20090831

News from the J-FLARE Observatory

Several years ago, back in Columbusland, I'd cart the telescope that I bought in New Mexico to various parts of the city and invite people to take a look at the most easily observable objects: the Moon, Saturn, sometimes Mars.

Apparently, giving my friend's father some 'scope time made such an impression that he decided to get one for her husband the next Christmas. This instrument was twice as nice as mine, with a motorized, auto-find controller and a proper, omnidirectional mount.

I was interested to see this thing get set up, but it sat in the front room for months, nestled next to the arcade games (and here, I don't mean a PlayStation or Sega; actual, standup consoles that one would find in an arcade). I stopped by one night, eyed the still-unopened box, and said I was going to start to put it together. But my friend didn't think that'd be the best idea. So I let it go.

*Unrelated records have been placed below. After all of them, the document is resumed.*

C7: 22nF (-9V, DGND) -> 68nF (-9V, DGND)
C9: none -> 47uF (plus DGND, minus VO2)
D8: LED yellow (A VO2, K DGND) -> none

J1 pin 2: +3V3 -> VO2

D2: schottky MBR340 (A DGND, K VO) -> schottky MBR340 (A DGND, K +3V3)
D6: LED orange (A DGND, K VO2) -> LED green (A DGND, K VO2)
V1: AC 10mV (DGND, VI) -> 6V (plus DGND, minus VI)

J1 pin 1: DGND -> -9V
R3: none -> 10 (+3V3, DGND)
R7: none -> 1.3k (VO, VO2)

Fast-forward five or six years. My Lady Friend and I were in Columbus some time after our first year in Korea (where I left most of the pieces of my NM 'scope, after losing bits in Egypt and trying to rig it together in Asia). We ended up going to the house that I'd lived in before moving to Seattle, so that I could pick up a few things I left behind. It turned out that my friend's husband had left his telescope there, also. So into the van it went, back to Chicagoland.

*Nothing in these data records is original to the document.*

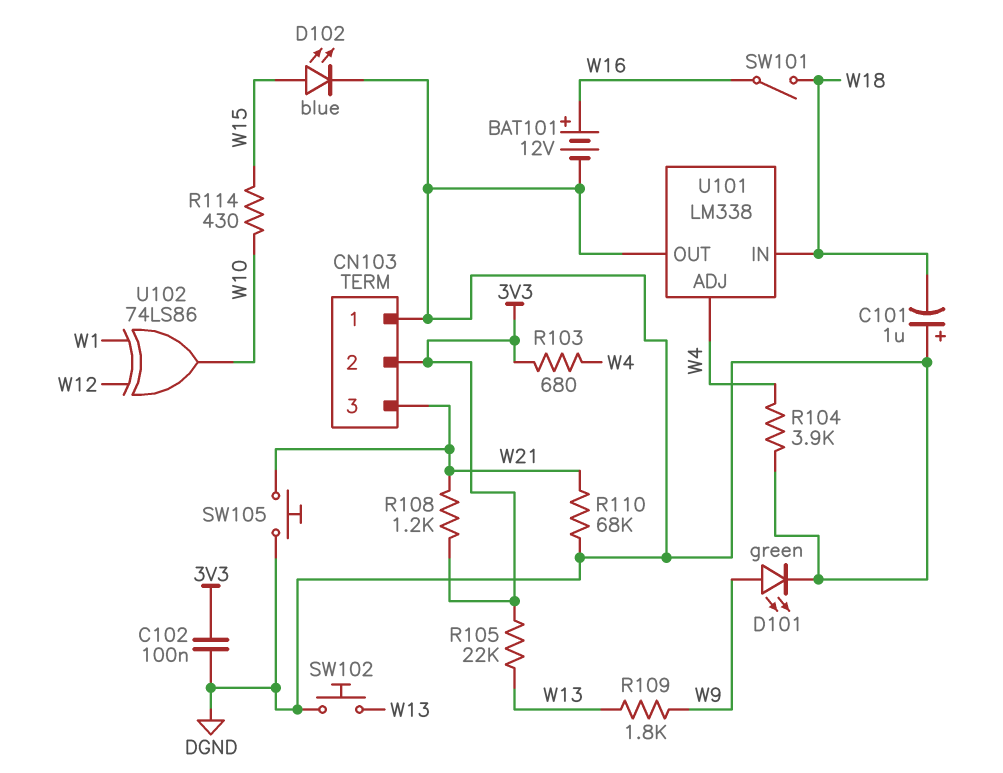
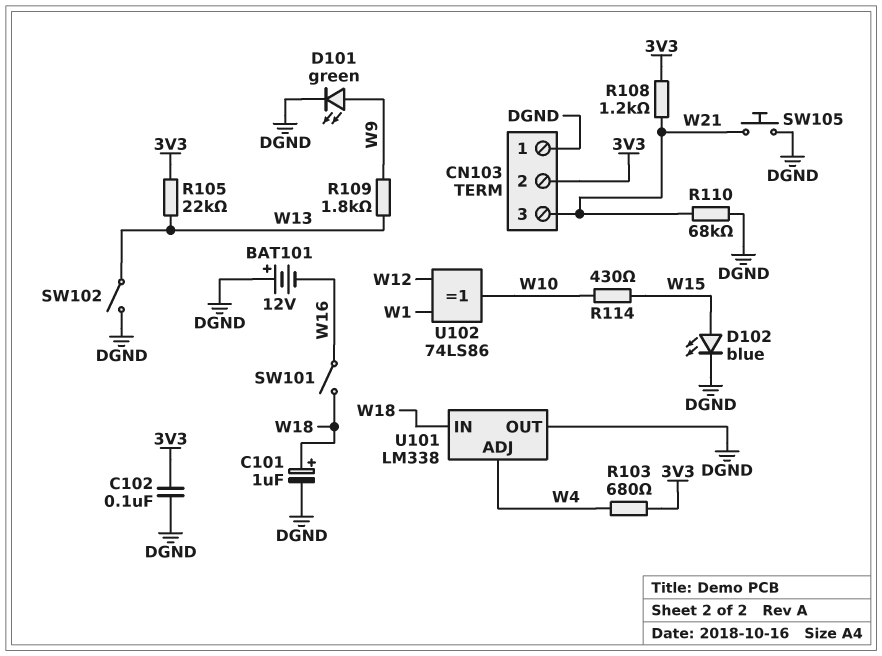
BAT101: 12V (plus W16, minus DGND) -> 12V (plus DGND, minus W16)
C101: 1uF (plus DGND, minus W18) -> 1uF (plus W18, minus DGND)
R104: 3.9k (DGND, W4) -> none
SW102: button (DGND, W13) -> switch (DGND, W13)

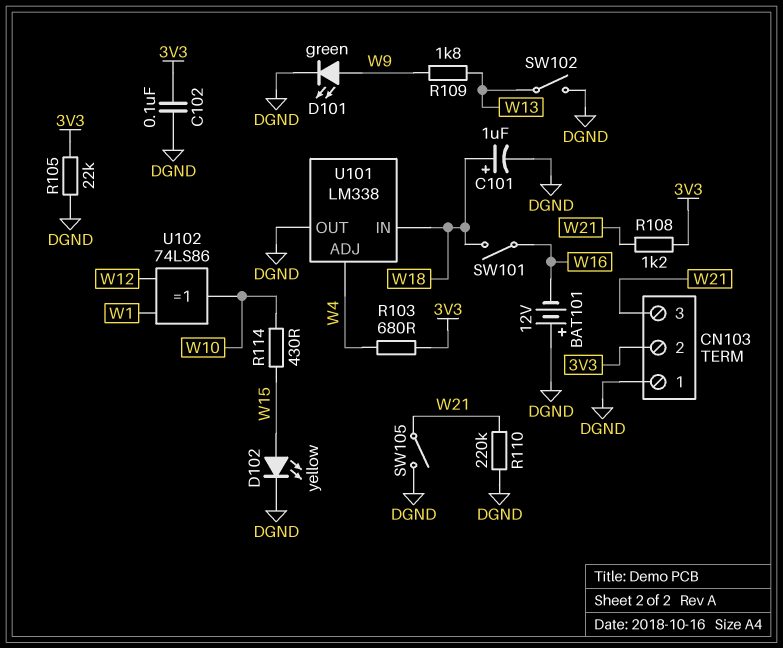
D102: LED blue (A W15, K DGND) -> LED yellow (A W15, K DGND)
R105: 22k (3V3, W13) -> 22k (3V3, DGND)
R110: 68k (DGND, W21) -> 220k (DGND, W21)
SW105: button (DGND, W21) -> switch (DGND, W21)

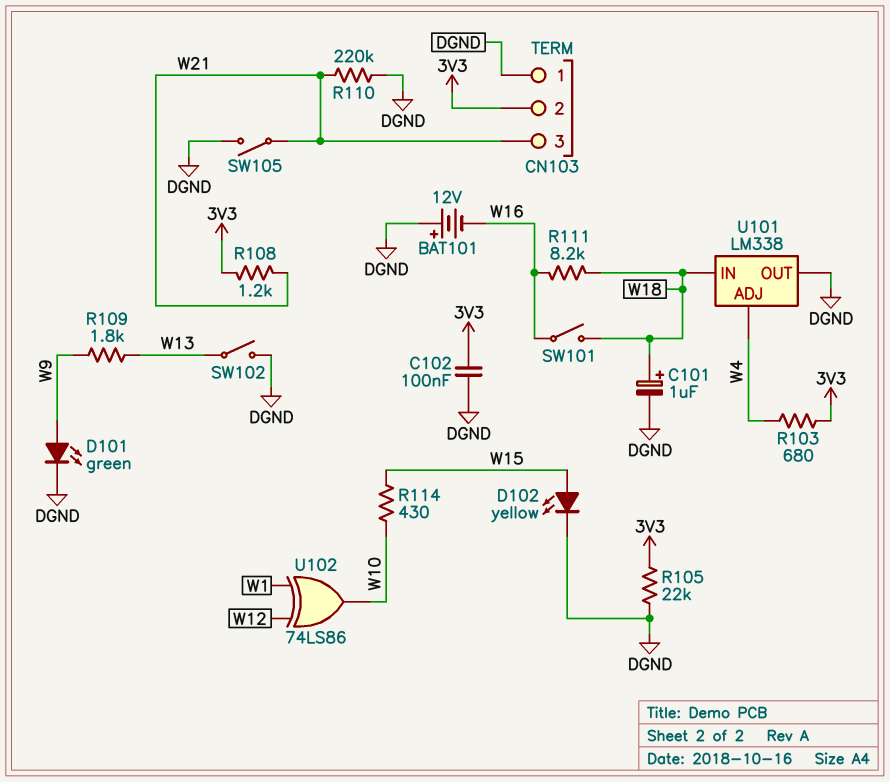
R111: none -> 8.2k (W16, W18)

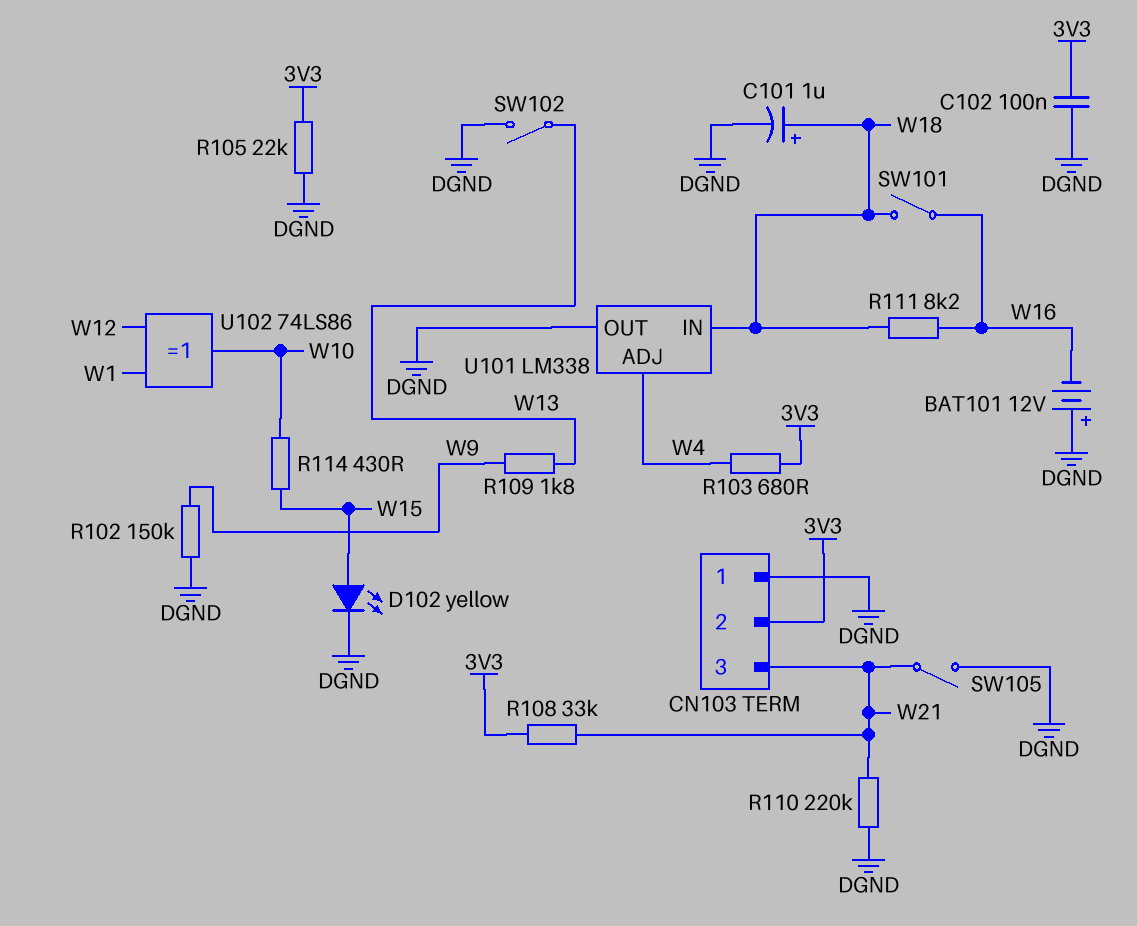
D101: LED green (A W9, K DGND) -> none
R102: none -> 150k (DGND, W9)
R108: 1.2k (3V3, W21) -> 33k (3V3, W21)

Soon afterward, I think on the first night that I took the 'scope to the end of the driveway, I received the news that my friend's father had died. I thought about the celebrity nickname that I read that he used for himself -- J-Flare (J. Flaherty) -- and I thought that would be an appropriate, official-sounding name for the telescope he'd bought.

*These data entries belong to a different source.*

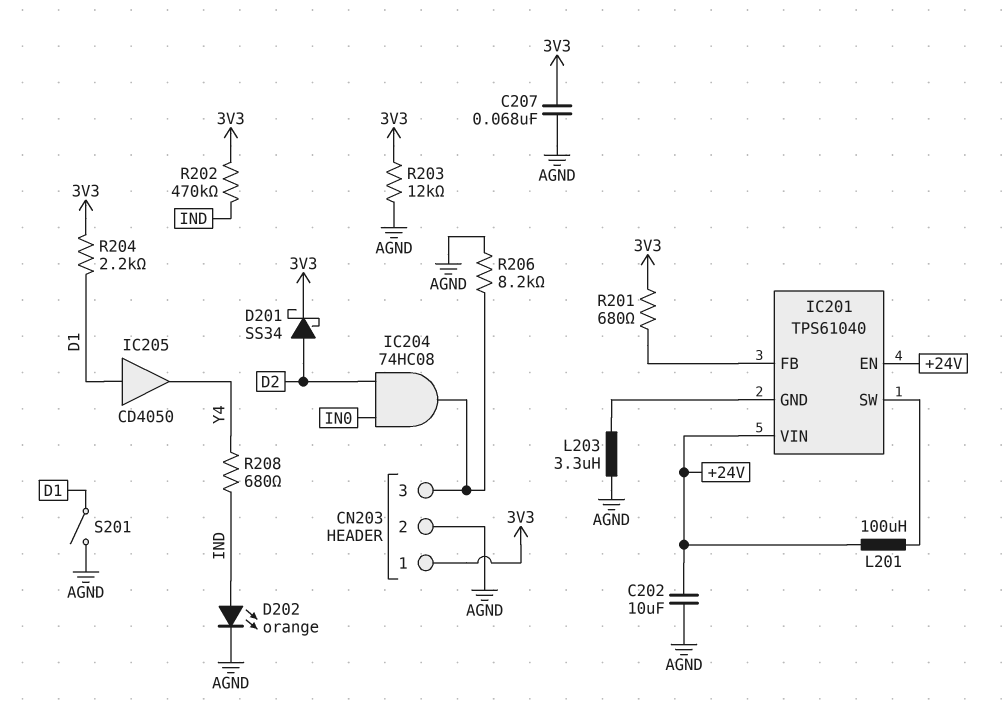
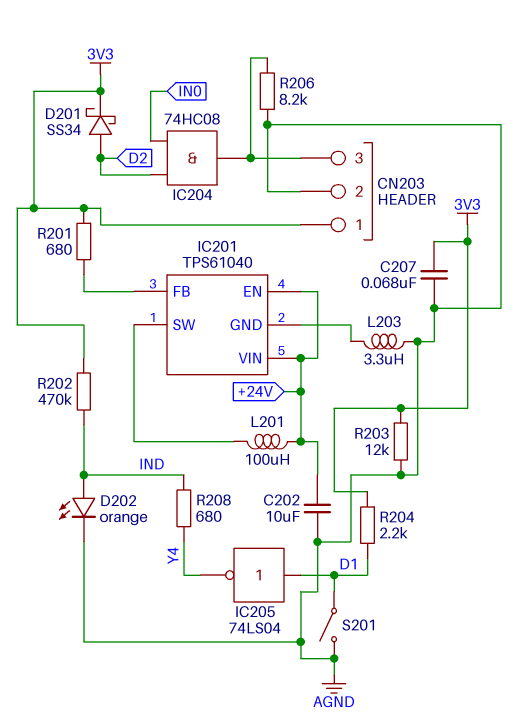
IC205: buffer CD4050 (in D1, out Y4) -> NOT 74LS04 (in D1, out Y4)

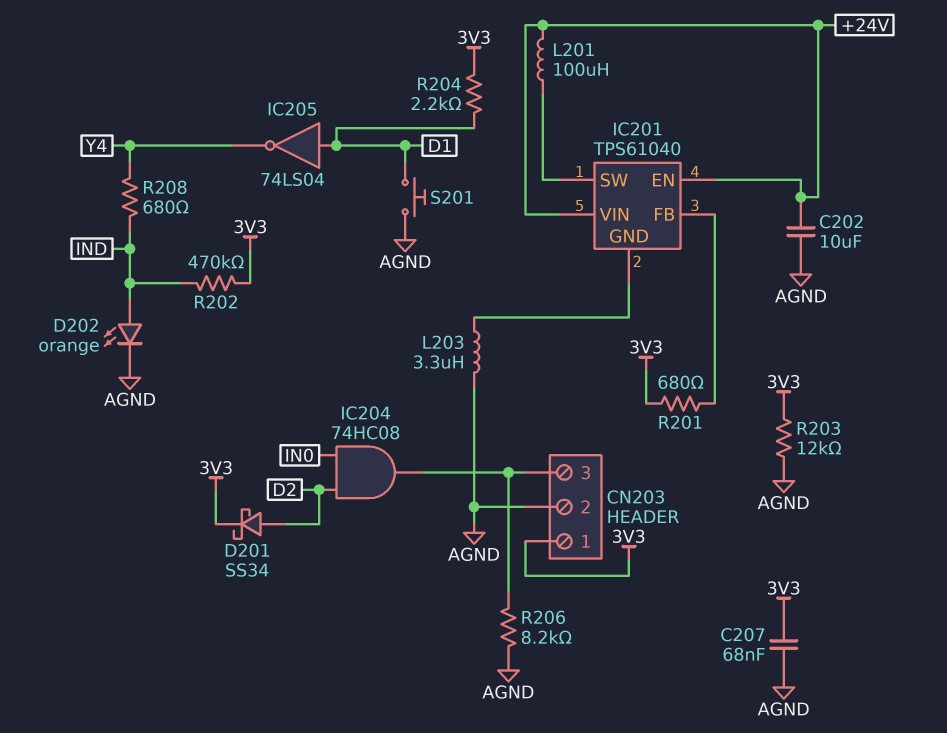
S201: switch (AGND, D1) -> button (AGND, D1)

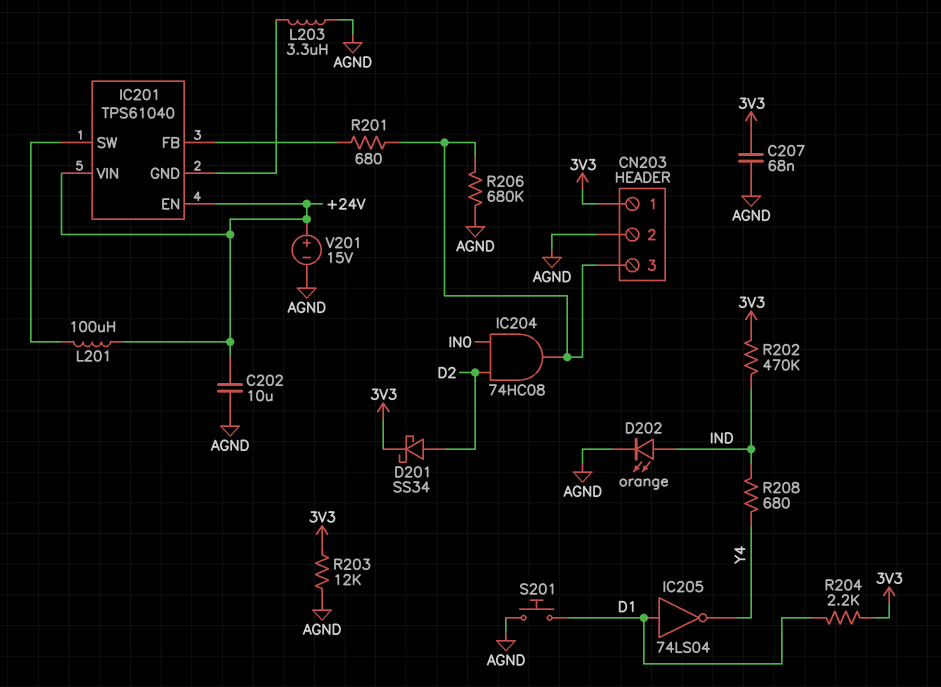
R201: 680 (3V3, IC201/FB) -> 680 (CN203/3, IC201/FB)
R206: 8.2k (AGND, CN203/3) -> 680k (AGND, CN203/3)
V201: none -> 15V (plus +24V, minus AGND)

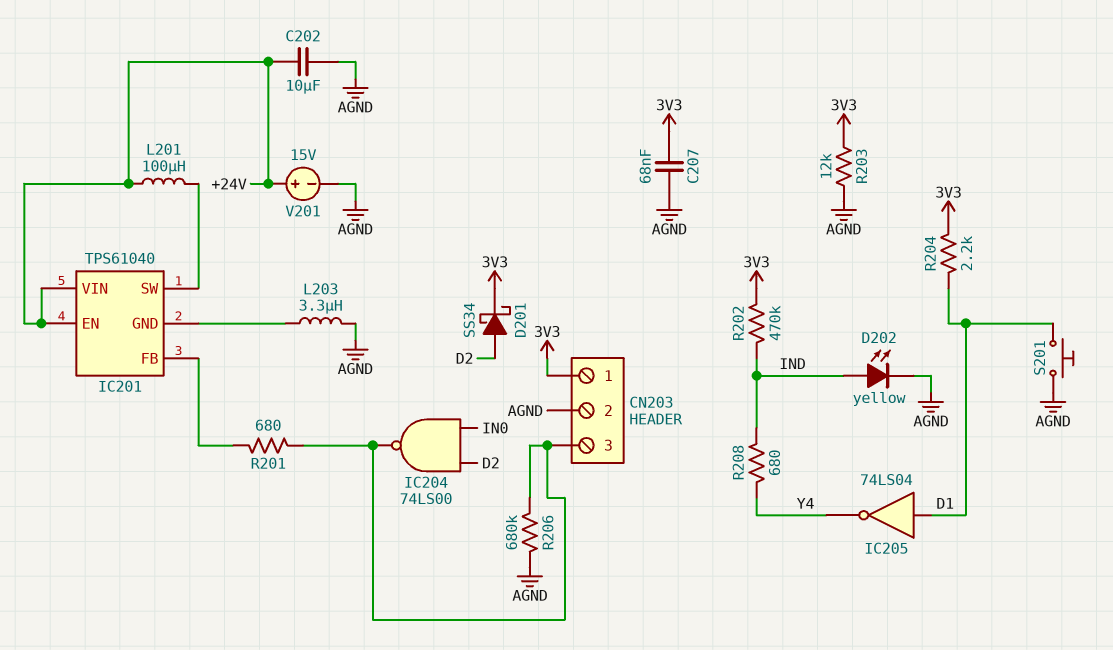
D202: LED orange (A IND, K AGND) -> LED yellow (A IND, K AGND)
IC204: AND 74HC08 (in D2, in IN0, out CN203/3) -> NAND 74LS00 (in D2, in IN0, out CN203/3)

In the last couple of weeks, I've finally taken it upon myself to heft this thing down to the main drag and see who wants to go to the Moon. On Friday, I think there were three people who stopped to look who said it was their first time to peer through a telescope. Tonight, there were three or four more.

So, like the light that shines from faraway stars, the effect of one person's inspiration continues to be seen across time and space.